Thursday, April 08, 2010

Managerobit: Malcolm McLaren

BBC News is reporting the death of Malcolm McLaren in New York, apparently from cancer.

UPDATE: Alan Yentob has just been on the News Channel, saying (I paraphrase) that he'd known McClaren had been unwell, but was surprised how quickly the end came.

If McClaren was anything, he was adept at selling Malcolm McClaren - positioning himself as the inventor of punk rather than the more honest claim of being the person who worked out how to make money from it. In later years, he would attempt to create new genres, swearing that skipping-rock or opera-pop was just about to come. Normally, the only person making records in that genre would be McClaren; normally, he would plough the furrow alone, until abandoning it and moving on to the next thing. After all, he'd always have having invented punk to fall back on.

There are other blots on his record - Ghosts Of Oxford Street, the toe-curling Channel 4 Christmas confection from a few years back; the toe-curling musical map of London for Radio 2; The Baron, that odd ITV confection where he competed with Mike Reid for a Scottish baronetcy. And turning up for I'm A Celebrity but then refusing to go on because it was fake. (Reality TV? Fake? Whoever knew?)

He wrote the theme music for Carry On Columbus, the ill-judged attempt to revive the franchise in the 1980s. And remixed a British Airways advert. Hired by Adam Ant to turn the Ants' fortunes round, McClaren pocketed the cash, and persuaded The Ants to become Bow Wow Wow.

If Malcolm McClaren was anything, he was the ultimate art school student, stretching out his final show for fifty years.

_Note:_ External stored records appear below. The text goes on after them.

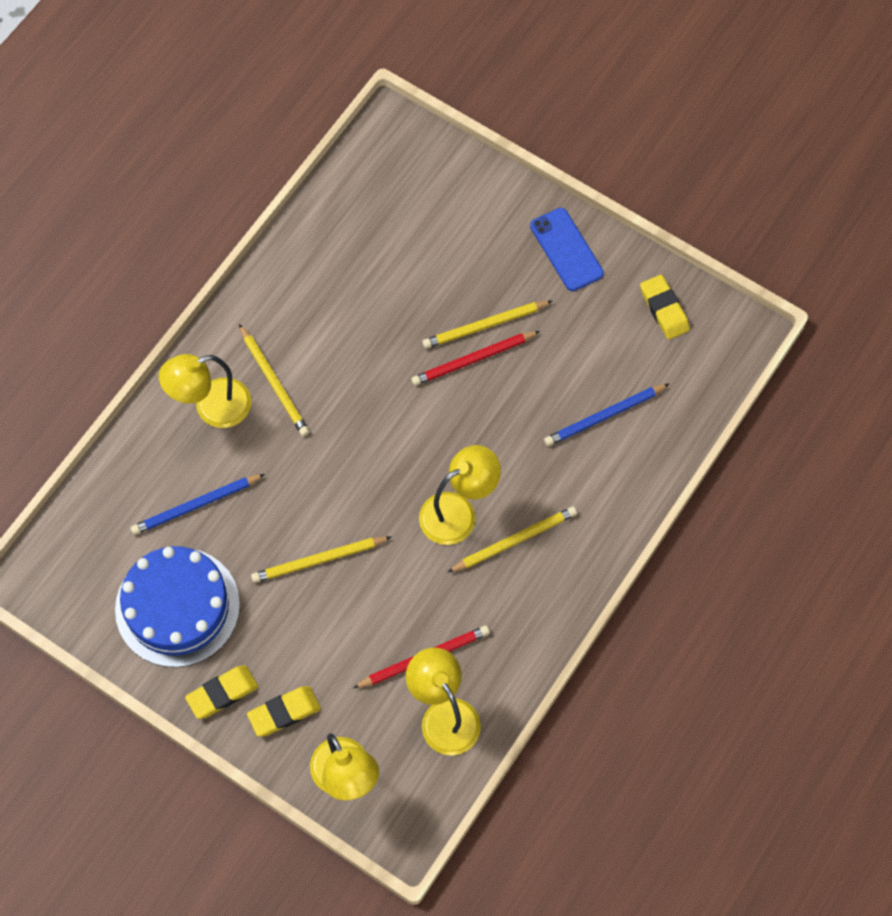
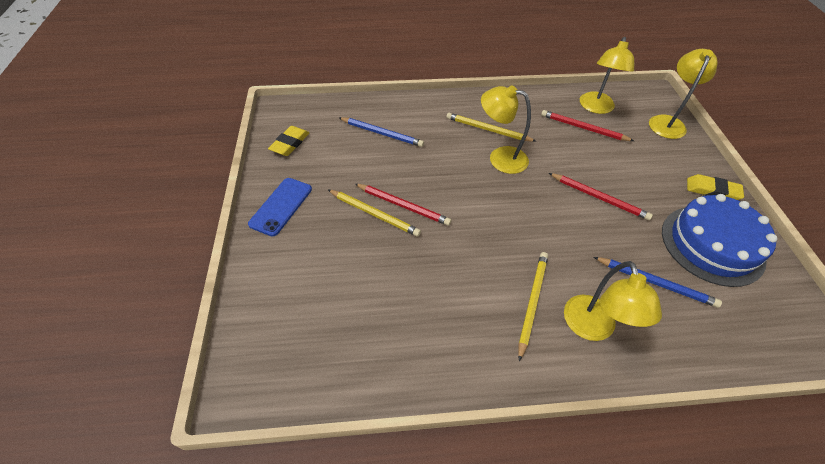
camera: 130 degrees left, 15 degrees down
(212, 408) = (592, 328): yellow lamp -> yellow lamp turned 60 degrees clockwise
(284, 712) = (680, 160): yellow eraser -> none
(319, 560) = (599, 197): yellow pencil -> red pencil

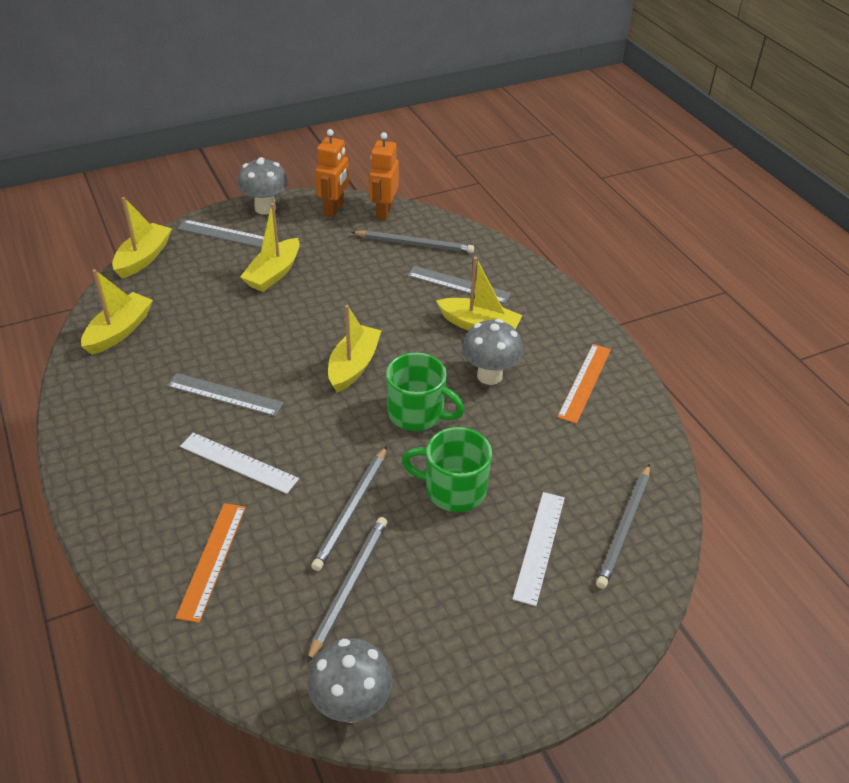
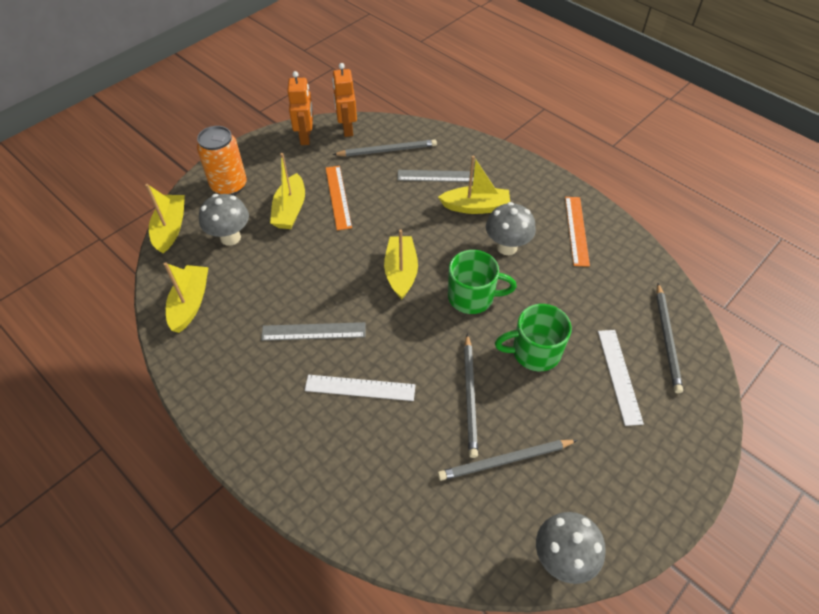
camera: 20 degrees left, 10 degrees up
(212, 560) = (389, 480): orange ruler -> orange ruler (338, 197)
(226, 234) = (229, 186): grey ruler -> orange can
(265, 208) = (248, 152): grey mushroom -> grey mushroom (230, 237)
(349, 586) = (505, 461): grey pencil -> grey pencil turned 105 degrees counterclockwise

And some of the stuff he had a hand in really did outshine the stunts:








3 comments:

Mikey said...

I think you could have been a bit kinder there. McLaren was responsible for a couple of ill-concieved ideas it's true, but he also, despite not being able to sing or play a note, made two of the best albums of the 80s.

Not a great achievement, one might think, given the paucity of musical virtue in the benighted decade but just listen to the (very influential) Duck Rock and the (rather less so) Fans against any amount of Nik Kershaw, Howard Jones or Culture Club and I suspect you'll be forced to admit that Mclaren could, on occasion, back up his fast-talking art student bullshit with some solid and enduring work.

Or, at least, some solid talent spotting.

And at least, unlike today's over-groomed showbiz crop, he could be deliciously, deliriously off-message in an interview situation. There's too little of that nowadays.

All the cries of anarchy and situationist rhetoric may have been just inspired branding, but I'd still take that empty posturing over any amount of pop star property development and butter advert.

Simon Hayes Budgen said...

Duck Rock is exactly what I'm talking about, though - it is a brilliant piece of work, admittedly, but was another example of McClaren taking stuff that was already there underground, shouting a lot about it, and sitting back and taking the praise for having invented something.

I love Fans, and Bow Wow Wow. He was just a lot closer to Pizza Express than the Heston Blumenthal a lot of people think he was.

Simon Hayes Budgen said...

... which isn't to say there isn't a space for that in music. I think Simon Price's description of him as the Jonathan King of Punk is probably spot-on. And I don't think that's an insult.